Beyond Civil Death Records
A few months ago, I wrote briefly that there was a multitude of records made at the time of death, which may record key evidence on where in Ireland your ancestor was from. I got a spirited response. What is there beyond civil death records?
Newspapers publish more than one kind of death notice. There are the death notices published immediately after the death, to alert family and friends to when and where the funeral mass and burial will take place. They published obituaries or appreciations for people prominent in their profession – you will find obituaries for politicians and clergymen of all denominations, but you may also find an obituary for ‘Ordinary-Joes’ where they were members of a society – be it a Beefsteak Club or the Ancient Order of Hibernians.
Newspapers also publish ‘in memoriam’ notices usually on the anniversary of death, often for decades. They may provide vital evidence concerning the deceased, but also to trace living relatives.
In my experience, where children were native-born to immigrant-parents, it’s very common to find an Irish townland or village address on the parent’s tombstone. Putting up a gravestone is often the last way that an adult child can honour a much-loved and missed parent.
Many local history societies have compiled and published gravestone inscriptions.
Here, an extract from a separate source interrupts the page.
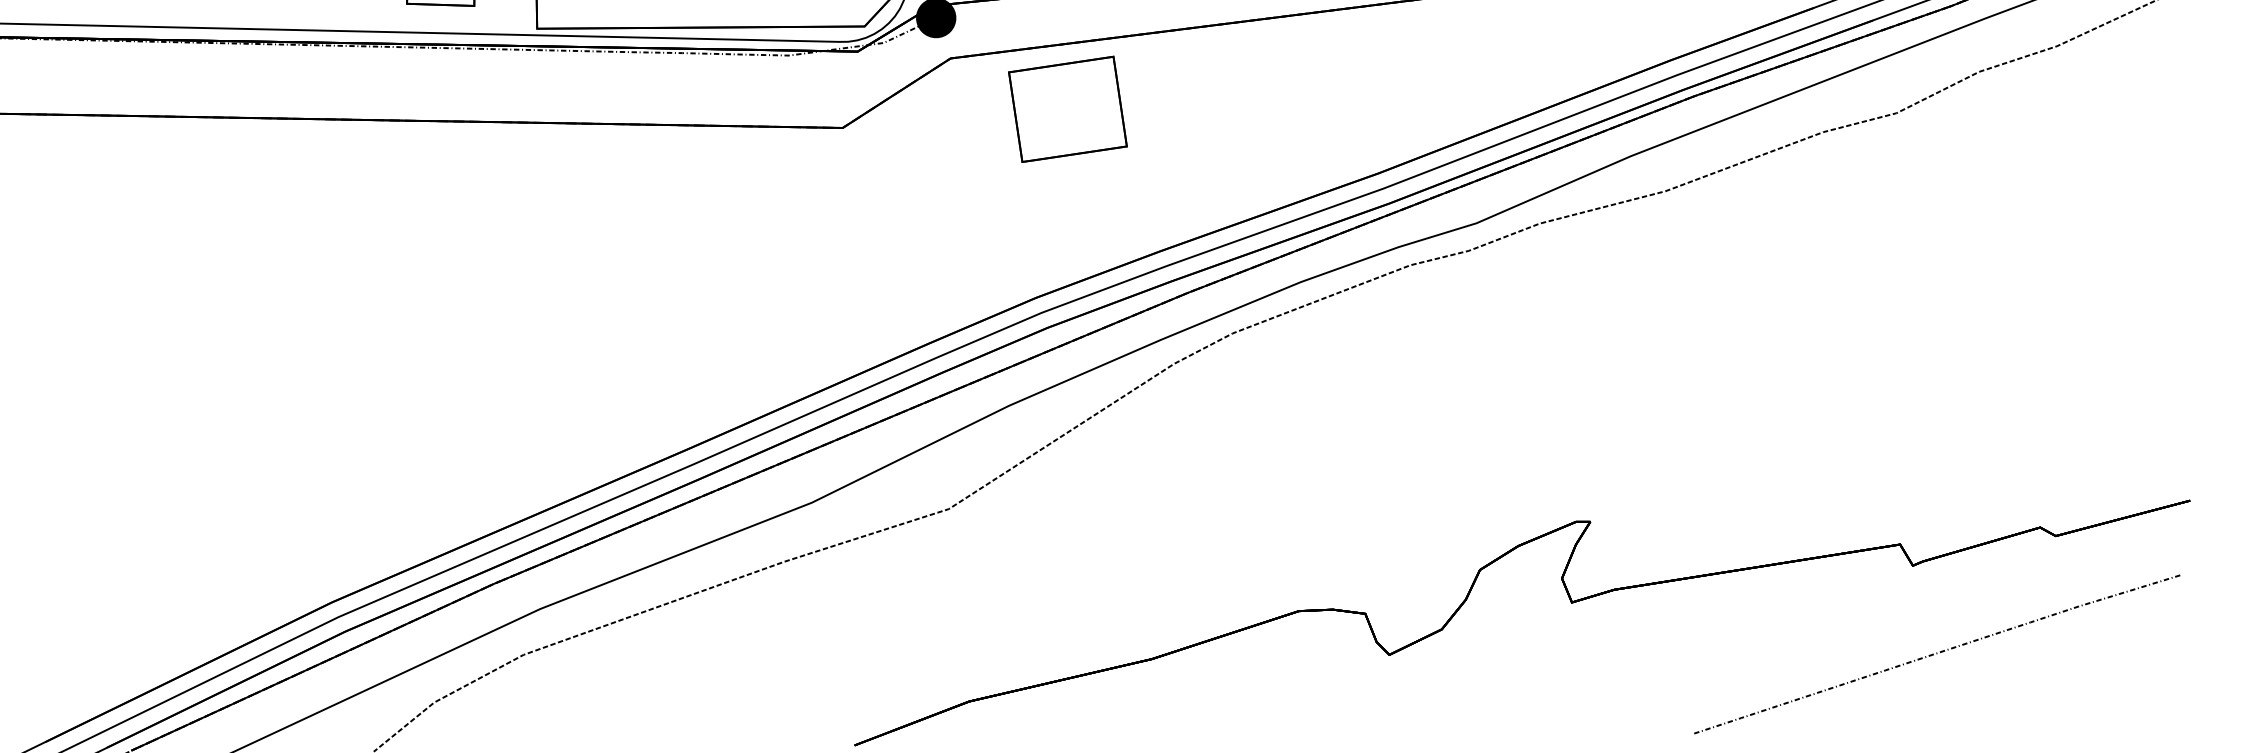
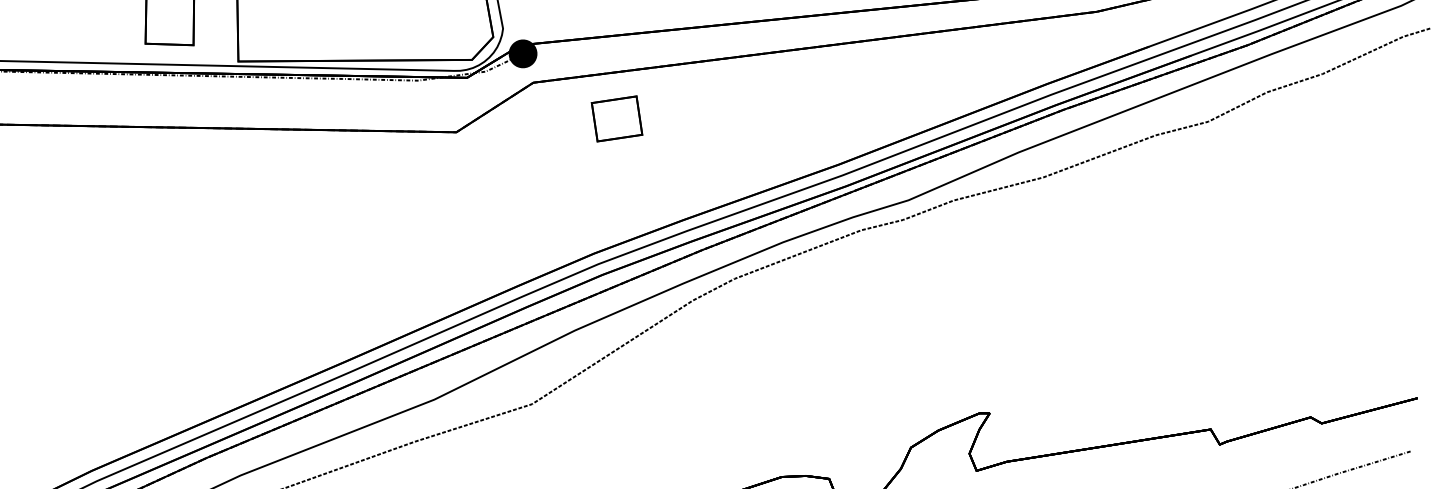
part: (1067, 108) -> (616, 118), size x0.6

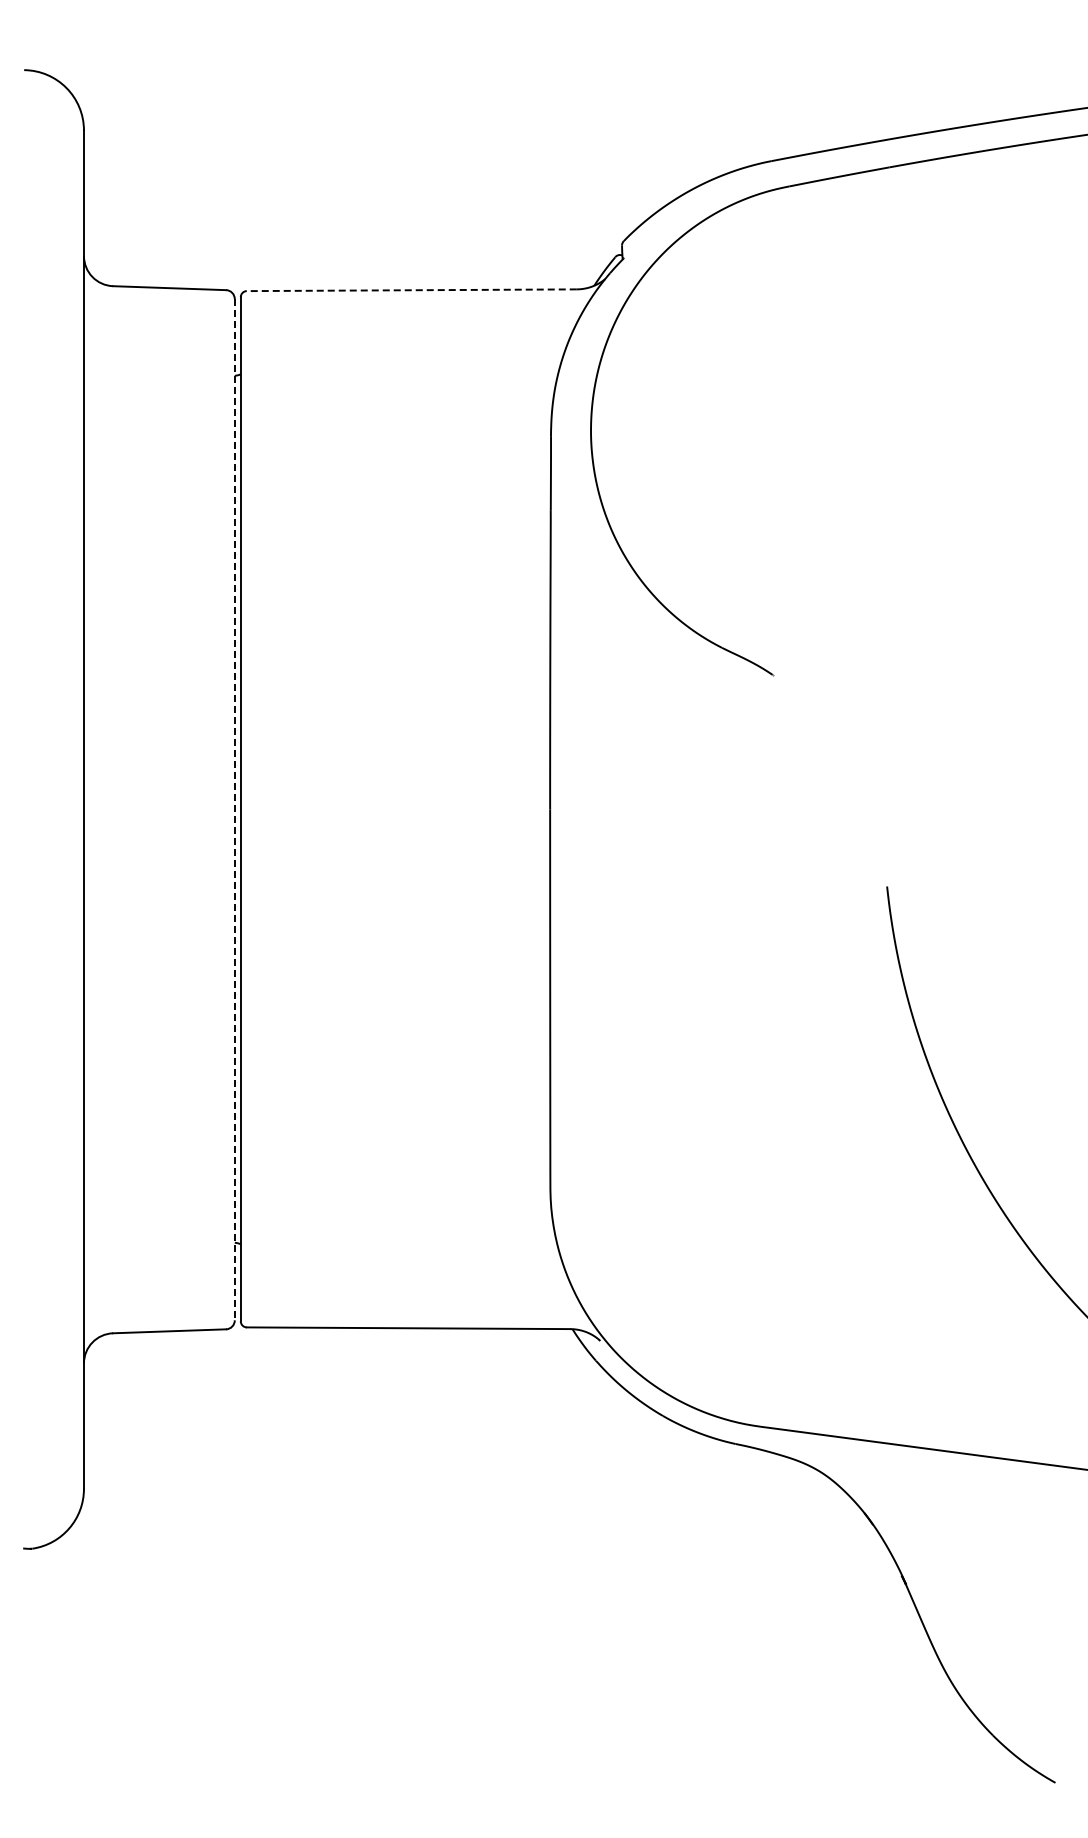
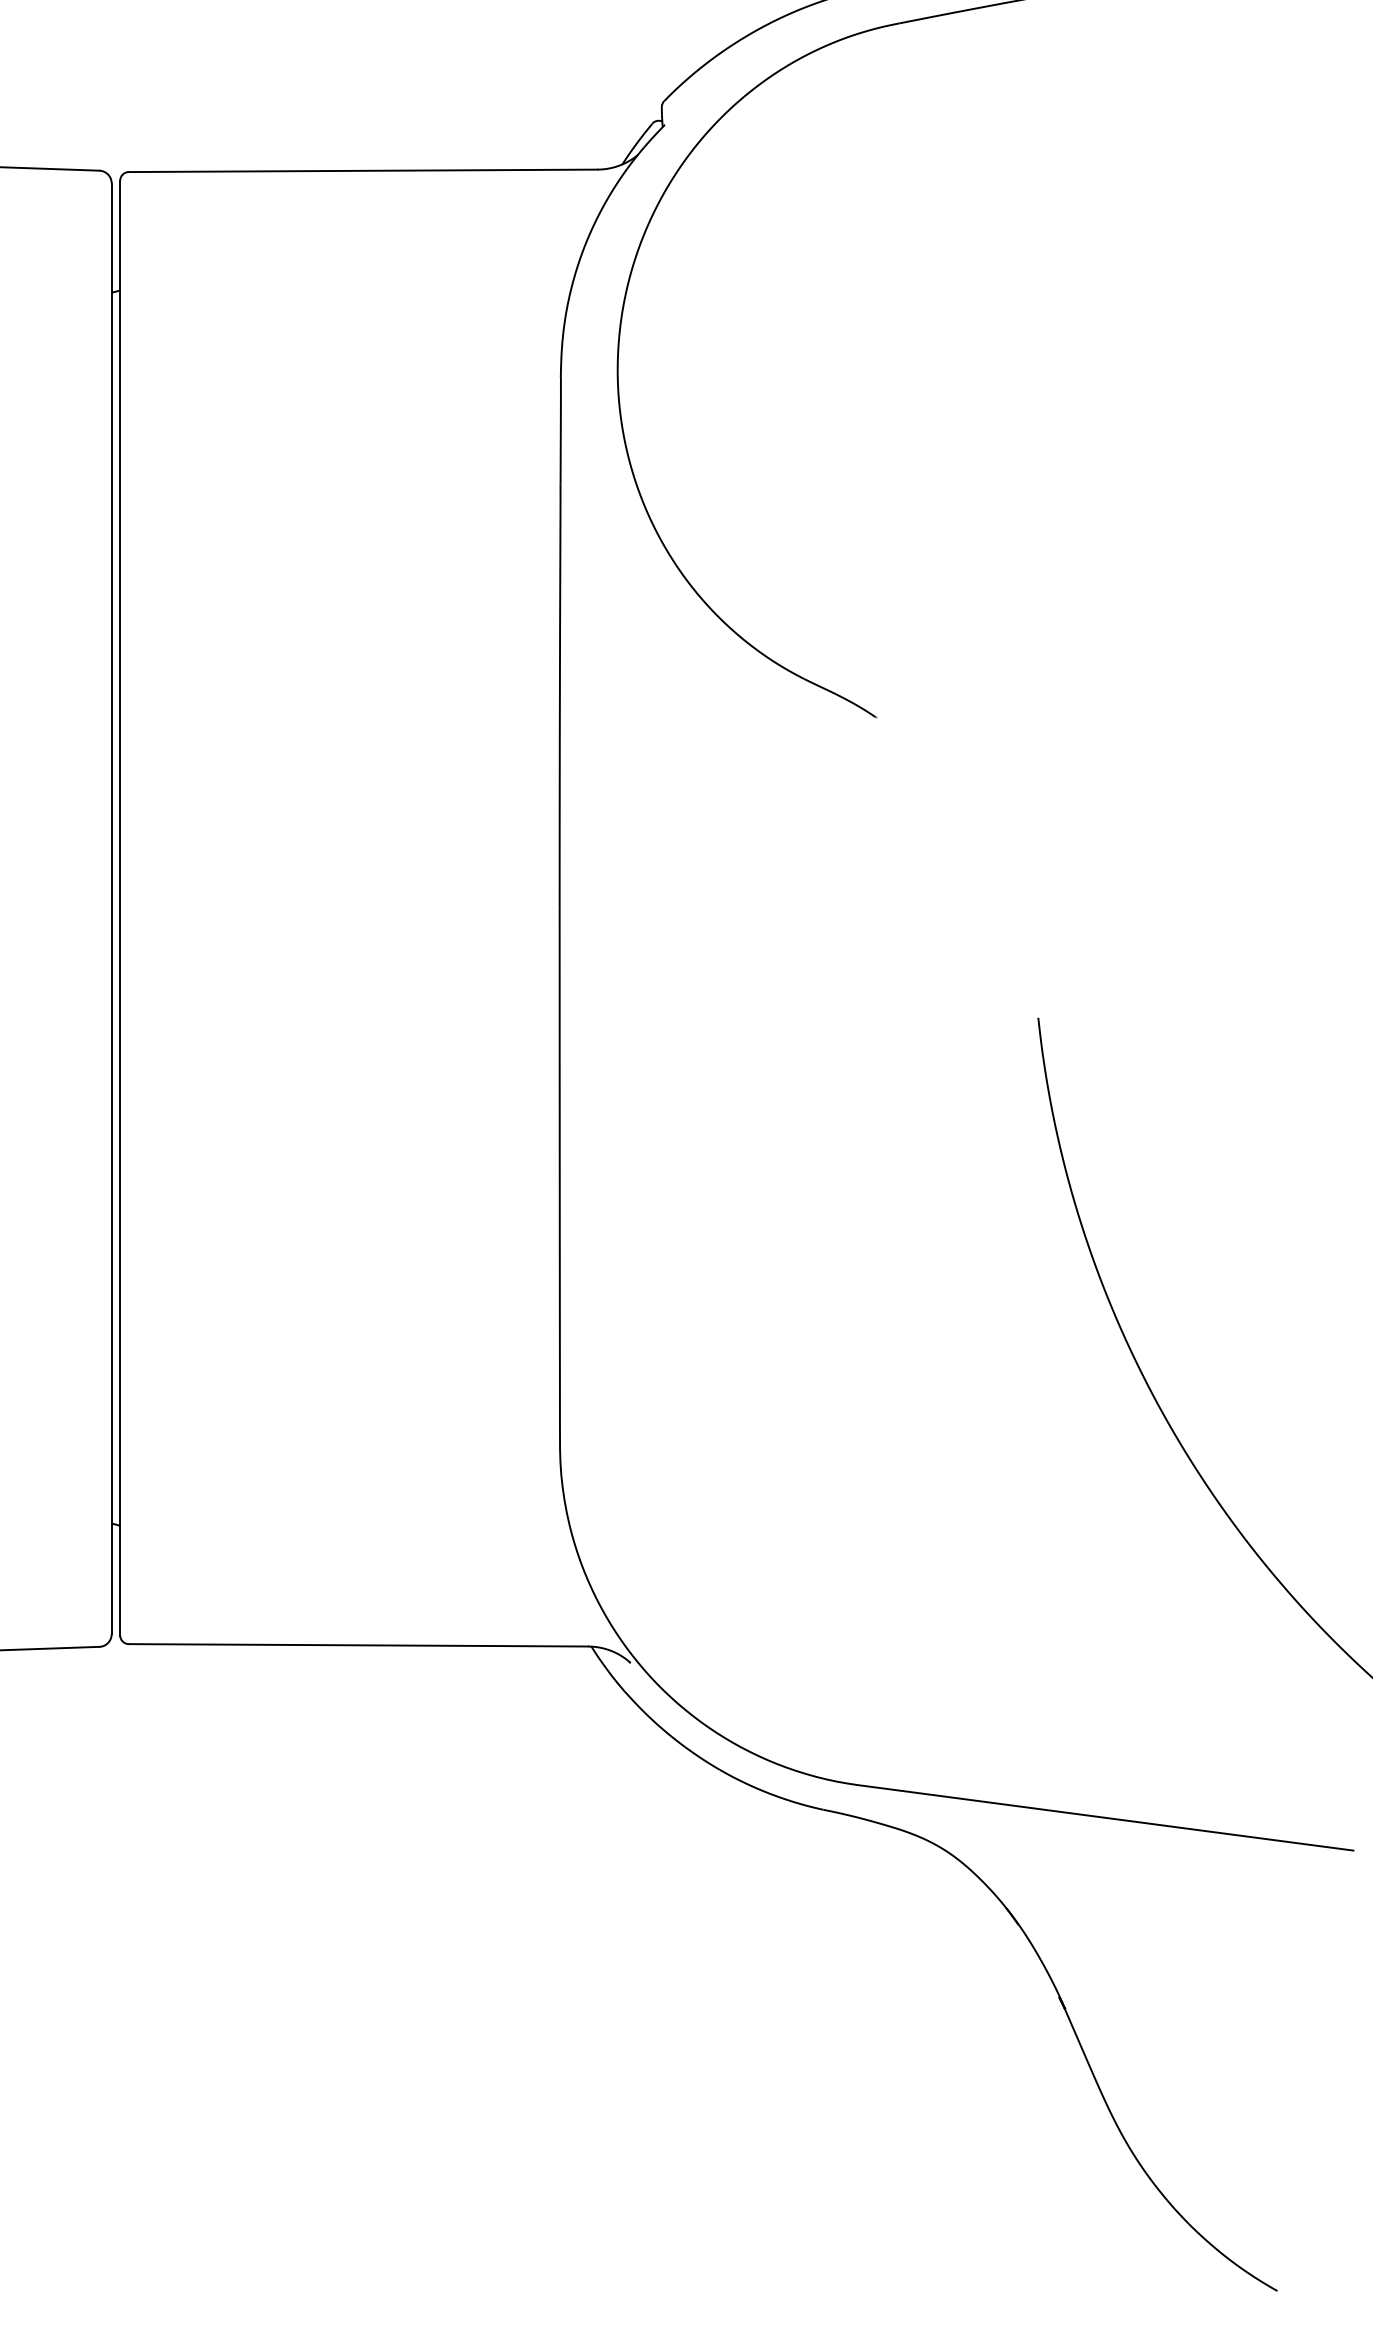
line: (411, 290) -> (362, 171), dashed -> solid
line: (234, 809) -> (111, 908), dashed -> solid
The Journals for the Memorials of the Dead in Ireland, and Cantwell's Memorials of the Dead which are excellent for Wicklow and Wexford. Nothing beats your own research however - and I've found family graves not recorded in surveys, by visiting the cemetery. Sometimes a gravestone inscription is eroded by time, or covered in lichen-growth: I once waited an hour and a half for the sun to cross the sky, so that the shadows fell in a particular way on the gravestone. Do what the archaeologists do, and bring white chalk with you. If you have no chalk, a handful of grass rubbed across the stone inscription can bring it into relief without damaging the stone.
Burial records can provide a research thread to other family members. It may sound a bit grim, but you should always check to see who else is buried in the same plot. Most plots accommodate up to three adult burials, and it’s worth knowing the name and date of burial of anyone else buried there, as a rule of thumb, only immediate family are ever buried together.
I'm interested to hear from all and any of you, what records surrounding the rituals around death and burial have you used in your family history?